Jan Douwe van der Ploeg
O acesso a crédito é frequentemente considerado como condição indispensável para a superação da pobreza, já que permite aos agricultores a possibilidade de adotarem novas tecnologias para incrementar seus níveis de produtividade e de renda. Entretanto, muitos programas de crédito acabam por comprometer a autonomia dos agricultores, submetendo-os a relações de dependência e obrigando-os a assumir todos os riscos. Há certamente formas mais eficazes para ajudar os agricultores a construir sua própria base de recursos e ganhar independência.
A necessidade de recorrer ao crédito tem sido uma peça constante em diversas histórias tristes. No Peru, por exemplo, muitos pequenos produtores estão sempre beirando a fome, apesar de terem à disposição terras ociosas que, se bem manejadas, poderiam fornecer alimento e renda extra para a família. O que falta é dinheiro para a aquisição de sementes e fertilizantes, o aluguel de animais ou trator para preparar a terra, assim como para pagar pela água usada na irrigação. Não há meios, é o que dizem os agricultores peruanos.
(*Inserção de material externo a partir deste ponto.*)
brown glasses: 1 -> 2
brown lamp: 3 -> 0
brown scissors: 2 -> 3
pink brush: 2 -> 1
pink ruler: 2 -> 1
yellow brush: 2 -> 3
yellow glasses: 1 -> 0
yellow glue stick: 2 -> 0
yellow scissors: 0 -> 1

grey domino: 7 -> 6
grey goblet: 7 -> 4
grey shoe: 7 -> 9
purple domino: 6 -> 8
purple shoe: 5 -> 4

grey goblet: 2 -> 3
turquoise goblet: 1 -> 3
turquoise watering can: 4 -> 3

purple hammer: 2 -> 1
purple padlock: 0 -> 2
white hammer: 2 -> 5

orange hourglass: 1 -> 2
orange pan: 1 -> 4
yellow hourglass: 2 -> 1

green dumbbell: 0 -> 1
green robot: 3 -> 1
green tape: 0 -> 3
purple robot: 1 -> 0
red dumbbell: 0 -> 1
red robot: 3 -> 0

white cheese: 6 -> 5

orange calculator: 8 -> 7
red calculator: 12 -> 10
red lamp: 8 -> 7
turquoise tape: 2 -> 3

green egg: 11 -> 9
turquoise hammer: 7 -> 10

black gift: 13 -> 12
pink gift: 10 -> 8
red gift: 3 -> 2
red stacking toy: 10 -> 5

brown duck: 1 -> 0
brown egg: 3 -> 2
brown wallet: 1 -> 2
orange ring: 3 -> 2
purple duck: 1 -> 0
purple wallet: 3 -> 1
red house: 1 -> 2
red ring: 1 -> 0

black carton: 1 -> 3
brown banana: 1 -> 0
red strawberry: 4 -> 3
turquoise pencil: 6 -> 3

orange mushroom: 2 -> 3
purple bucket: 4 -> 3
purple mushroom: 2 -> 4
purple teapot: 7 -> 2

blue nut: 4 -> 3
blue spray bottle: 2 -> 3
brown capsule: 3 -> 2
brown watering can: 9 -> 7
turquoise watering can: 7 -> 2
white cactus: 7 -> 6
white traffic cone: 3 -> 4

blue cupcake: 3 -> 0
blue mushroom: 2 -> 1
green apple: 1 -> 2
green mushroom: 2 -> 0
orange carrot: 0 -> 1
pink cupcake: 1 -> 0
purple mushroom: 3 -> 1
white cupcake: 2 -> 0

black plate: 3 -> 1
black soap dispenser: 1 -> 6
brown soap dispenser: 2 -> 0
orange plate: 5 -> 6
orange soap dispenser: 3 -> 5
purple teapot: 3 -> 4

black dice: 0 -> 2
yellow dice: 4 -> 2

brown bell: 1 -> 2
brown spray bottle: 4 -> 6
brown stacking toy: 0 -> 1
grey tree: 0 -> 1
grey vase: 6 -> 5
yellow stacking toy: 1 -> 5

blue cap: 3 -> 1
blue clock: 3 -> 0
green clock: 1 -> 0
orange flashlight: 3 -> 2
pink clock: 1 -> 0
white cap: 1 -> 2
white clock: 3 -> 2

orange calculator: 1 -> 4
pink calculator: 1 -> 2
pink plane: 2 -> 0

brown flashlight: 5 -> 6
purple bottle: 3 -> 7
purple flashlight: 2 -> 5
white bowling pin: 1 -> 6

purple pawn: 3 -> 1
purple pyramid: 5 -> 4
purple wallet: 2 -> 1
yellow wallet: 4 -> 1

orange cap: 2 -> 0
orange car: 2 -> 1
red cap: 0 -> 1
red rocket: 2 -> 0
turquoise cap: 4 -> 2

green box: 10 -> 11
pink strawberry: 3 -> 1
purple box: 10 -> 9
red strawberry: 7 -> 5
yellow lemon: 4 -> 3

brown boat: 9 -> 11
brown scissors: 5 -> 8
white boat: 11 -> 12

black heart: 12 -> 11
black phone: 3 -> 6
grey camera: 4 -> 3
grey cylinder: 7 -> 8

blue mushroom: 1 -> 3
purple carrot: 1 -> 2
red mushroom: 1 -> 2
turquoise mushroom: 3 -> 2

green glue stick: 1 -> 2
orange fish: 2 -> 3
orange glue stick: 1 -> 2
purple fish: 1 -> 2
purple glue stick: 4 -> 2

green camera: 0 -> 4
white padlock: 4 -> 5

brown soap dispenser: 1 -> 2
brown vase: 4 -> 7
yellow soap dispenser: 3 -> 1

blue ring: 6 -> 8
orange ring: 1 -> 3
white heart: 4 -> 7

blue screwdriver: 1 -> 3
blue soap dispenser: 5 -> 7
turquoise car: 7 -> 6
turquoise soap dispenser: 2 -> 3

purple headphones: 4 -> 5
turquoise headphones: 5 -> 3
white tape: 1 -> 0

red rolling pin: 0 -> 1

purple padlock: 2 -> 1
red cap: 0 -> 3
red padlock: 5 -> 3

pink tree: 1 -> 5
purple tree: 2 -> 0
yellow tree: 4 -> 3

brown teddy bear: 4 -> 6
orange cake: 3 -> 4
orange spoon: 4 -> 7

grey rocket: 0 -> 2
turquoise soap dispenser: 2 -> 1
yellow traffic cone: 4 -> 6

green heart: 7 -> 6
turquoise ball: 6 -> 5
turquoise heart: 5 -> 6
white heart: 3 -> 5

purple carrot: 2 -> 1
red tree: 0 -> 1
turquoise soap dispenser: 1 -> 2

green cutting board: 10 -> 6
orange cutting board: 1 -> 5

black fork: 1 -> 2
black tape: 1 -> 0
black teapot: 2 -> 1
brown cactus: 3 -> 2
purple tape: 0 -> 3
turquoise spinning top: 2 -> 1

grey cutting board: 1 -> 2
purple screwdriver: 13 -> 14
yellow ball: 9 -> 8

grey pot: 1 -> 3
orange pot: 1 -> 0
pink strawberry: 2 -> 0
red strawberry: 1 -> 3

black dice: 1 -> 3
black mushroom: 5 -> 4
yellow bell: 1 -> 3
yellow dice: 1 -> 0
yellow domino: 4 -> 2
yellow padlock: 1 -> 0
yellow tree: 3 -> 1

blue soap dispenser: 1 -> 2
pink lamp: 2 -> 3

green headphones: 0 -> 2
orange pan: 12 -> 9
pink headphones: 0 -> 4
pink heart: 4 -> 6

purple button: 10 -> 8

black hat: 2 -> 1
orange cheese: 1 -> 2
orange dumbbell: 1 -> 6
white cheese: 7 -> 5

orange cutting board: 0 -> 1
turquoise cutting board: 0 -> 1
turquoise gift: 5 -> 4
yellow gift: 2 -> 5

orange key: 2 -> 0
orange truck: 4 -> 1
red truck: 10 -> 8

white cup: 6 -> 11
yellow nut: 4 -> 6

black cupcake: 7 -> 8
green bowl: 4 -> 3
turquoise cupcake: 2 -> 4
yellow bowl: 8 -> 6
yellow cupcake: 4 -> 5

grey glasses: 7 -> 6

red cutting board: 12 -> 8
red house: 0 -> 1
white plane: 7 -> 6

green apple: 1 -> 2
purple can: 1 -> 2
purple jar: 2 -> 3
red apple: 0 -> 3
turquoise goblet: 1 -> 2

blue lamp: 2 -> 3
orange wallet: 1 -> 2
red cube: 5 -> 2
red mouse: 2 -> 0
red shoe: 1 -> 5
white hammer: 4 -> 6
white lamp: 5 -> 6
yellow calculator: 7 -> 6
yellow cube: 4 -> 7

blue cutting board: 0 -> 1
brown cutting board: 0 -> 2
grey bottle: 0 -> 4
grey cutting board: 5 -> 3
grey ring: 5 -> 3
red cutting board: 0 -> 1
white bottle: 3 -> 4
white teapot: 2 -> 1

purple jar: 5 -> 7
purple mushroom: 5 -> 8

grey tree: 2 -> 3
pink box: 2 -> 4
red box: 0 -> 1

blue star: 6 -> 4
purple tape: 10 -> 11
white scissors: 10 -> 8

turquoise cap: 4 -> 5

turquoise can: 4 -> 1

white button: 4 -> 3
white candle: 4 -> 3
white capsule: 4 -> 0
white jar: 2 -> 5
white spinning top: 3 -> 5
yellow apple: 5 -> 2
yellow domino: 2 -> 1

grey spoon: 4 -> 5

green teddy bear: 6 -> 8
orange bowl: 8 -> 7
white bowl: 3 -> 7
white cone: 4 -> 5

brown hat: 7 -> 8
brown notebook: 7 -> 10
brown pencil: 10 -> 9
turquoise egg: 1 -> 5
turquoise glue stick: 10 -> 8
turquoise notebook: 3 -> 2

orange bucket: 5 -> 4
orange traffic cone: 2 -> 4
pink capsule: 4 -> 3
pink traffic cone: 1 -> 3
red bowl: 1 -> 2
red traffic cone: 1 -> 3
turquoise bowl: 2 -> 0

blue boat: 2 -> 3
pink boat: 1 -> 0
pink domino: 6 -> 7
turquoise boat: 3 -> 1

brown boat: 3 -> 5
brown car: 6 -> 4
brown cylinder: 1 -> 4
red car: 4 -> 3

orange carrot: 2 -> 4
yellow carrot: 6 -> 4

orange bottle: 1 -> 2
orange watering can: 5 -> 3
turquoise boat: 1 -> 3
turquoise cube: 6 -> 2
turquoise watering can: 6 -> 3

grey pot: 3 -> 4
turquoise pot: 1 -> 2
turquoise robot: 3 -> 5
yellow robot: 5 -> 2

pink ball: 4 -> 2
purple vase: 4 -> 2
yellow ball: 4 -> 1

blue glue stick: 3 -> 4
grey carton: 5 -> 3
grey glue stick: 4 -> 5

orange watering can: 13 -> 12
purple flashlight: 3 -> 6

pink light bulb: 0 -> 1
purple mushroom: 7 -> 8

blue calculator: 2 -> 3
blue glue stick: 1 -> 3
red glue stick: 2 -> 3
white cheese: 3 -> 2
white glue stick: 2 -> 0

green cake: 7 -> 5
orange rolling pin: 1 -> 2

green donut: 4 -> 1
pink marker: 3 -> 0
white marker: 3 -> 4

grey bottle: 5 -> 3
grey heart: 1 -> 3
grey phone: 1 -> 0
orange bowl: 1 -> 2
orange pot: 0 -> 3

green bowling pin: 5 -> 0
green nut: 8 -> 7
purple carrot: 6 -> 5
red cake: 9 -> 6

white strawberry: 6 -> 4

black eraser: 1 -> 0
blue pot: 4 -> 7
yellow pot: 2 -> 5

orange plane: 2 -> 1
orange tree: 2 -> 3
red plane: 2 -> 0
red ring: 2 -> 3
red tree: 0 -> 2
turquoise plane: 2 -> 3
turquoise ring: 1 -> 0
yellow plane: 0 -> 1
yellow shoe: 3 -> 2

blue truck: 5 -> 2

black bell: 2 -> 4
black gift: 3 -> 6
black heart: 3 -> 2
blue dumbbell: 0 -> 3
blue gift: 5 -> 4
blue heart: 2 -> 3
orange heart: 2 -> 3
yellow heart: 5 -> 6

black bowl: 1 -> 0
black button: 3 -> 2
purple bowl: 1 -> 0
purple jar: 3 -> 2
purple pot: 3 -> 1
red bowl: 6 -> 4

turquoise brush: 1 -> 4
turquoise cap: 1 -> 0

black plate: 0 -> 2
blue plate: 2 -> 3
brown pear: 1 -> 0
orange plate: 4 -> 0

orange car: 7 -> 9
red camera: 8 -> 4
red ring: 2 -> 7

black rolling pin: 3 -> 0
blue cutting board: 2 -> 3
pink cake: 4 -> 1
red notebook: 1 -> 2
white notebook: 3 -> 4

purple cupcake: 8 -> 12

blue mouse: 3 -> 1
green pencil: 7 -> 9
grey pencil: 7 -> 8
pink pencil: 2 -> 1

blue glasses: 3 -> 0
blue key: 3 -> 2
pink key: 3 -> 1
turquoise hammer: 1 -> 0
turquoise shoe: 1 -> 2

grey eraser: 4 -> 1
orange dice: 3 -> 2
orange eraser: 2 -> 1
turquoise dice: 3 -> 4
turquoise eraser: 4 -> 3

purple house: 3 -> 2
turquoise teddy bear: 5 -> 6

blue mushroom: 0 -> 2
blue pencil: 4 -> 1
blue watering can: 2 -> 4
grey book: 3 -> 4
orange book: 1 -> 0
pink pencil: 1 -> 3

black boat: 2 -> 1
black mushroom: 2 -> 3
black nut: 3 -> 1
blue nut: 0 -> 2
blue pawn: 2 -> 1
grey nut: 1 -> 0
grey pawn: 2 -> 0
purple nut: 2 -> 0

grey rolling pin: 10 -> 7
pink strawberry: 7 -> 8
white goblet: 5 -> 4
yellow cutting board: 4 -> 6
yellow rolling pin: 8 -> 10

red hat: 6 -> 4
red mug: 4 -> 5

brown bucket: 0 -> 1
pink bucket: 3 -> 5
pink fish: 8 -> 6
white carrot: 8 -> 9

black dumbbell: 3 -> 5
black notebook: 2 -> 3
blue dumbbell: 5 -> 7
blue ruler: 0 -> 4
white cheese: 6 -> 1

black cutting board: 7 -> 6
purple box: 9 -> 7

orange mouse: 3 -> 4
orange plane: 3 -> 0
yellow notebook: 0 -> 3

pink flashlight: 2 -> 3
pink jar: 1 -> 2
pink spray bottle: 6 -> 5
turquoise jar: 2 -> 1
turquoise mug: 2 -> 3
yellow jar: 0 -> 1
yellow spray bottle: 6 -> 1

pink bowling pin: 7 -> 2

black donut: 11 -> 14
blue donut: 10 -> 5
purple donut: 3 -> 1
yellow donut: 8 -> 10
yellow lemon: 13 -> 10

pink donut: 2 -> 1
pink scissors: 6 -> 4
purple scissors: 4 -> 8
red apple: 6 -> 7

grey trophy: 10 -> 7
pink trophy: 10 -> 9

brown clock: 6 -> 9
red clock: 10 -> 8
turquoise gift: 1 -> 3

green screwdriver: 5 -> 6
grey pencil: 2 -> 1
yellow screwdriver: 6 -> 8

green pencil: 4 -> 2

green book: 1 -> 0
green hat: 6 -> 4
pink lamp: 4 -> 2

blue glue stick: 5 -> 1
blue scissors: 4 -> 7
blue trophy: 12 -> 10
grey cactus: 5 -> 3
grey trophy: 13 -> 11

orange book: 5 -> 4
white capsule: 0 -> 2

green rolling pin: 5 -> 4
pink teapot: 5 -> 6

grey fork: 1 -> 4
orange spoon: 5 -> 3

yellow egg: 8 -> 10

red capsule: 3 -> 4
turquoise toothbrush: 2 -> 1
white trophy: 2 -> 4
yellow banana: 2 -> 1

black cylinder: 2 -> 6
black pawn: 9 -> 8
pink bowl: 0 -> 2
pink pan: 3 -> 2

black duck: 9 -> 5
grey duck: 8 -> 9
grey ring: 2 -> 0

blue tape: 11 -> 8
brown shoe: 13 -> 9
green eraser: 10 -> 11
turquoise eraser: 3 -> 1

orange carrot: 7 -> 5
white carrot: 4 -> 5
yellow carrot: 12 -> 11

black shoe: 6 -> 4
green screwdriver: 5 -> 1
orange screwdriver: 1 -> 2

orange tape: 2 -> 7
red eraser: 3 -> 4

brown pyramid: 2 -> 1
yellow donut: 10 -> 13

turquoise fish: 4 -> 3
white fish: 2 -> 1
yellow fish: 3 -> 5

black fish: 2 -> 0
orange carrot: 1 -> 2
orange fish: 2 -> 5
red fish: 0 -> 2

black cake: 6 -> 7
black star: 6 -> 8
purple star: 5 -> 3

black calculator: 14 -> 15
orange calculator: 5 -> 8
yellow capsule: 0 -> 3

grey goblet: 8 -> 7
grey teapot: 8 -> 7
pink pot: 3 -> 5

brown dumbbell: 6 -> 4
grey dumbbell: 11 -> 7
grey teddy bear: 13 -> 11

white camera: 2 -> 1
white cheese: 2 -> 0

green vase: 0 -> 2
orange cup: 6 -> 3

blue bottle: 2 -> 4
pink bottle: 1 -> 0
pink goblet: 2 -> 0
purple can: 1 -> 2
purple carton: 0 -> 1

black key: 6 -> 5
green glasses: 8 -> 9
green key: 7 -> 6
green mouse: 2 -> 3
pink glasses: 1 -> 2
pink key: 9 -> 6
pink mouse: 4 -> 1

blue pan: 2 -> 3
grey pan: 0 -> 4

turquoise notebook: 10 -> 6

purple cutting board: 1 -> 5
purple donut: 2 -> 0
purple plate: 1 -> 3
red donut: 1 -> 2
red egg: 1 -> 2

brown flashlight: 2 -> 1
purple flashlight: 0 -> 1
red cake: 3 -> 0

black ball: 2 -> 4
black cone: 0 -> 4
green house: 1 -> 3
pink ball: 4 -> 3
Obter crédito realmente não parece ser a melhor saída para tal situação, embora tenha sido a combinação de crédito, mercados altamente voláteis e instabilidades climáticas a responsável pela ruína de vários agricultores em épocas passadas. Muitos tiveram que vender seus recursos para saldar empréstimos anteriores e agora se deparam com dívidas exorbitantes que não podem pagar. Para eles, o crédito se torna indisponível, uma vez que os bancos passam a considerá-los delinquentes.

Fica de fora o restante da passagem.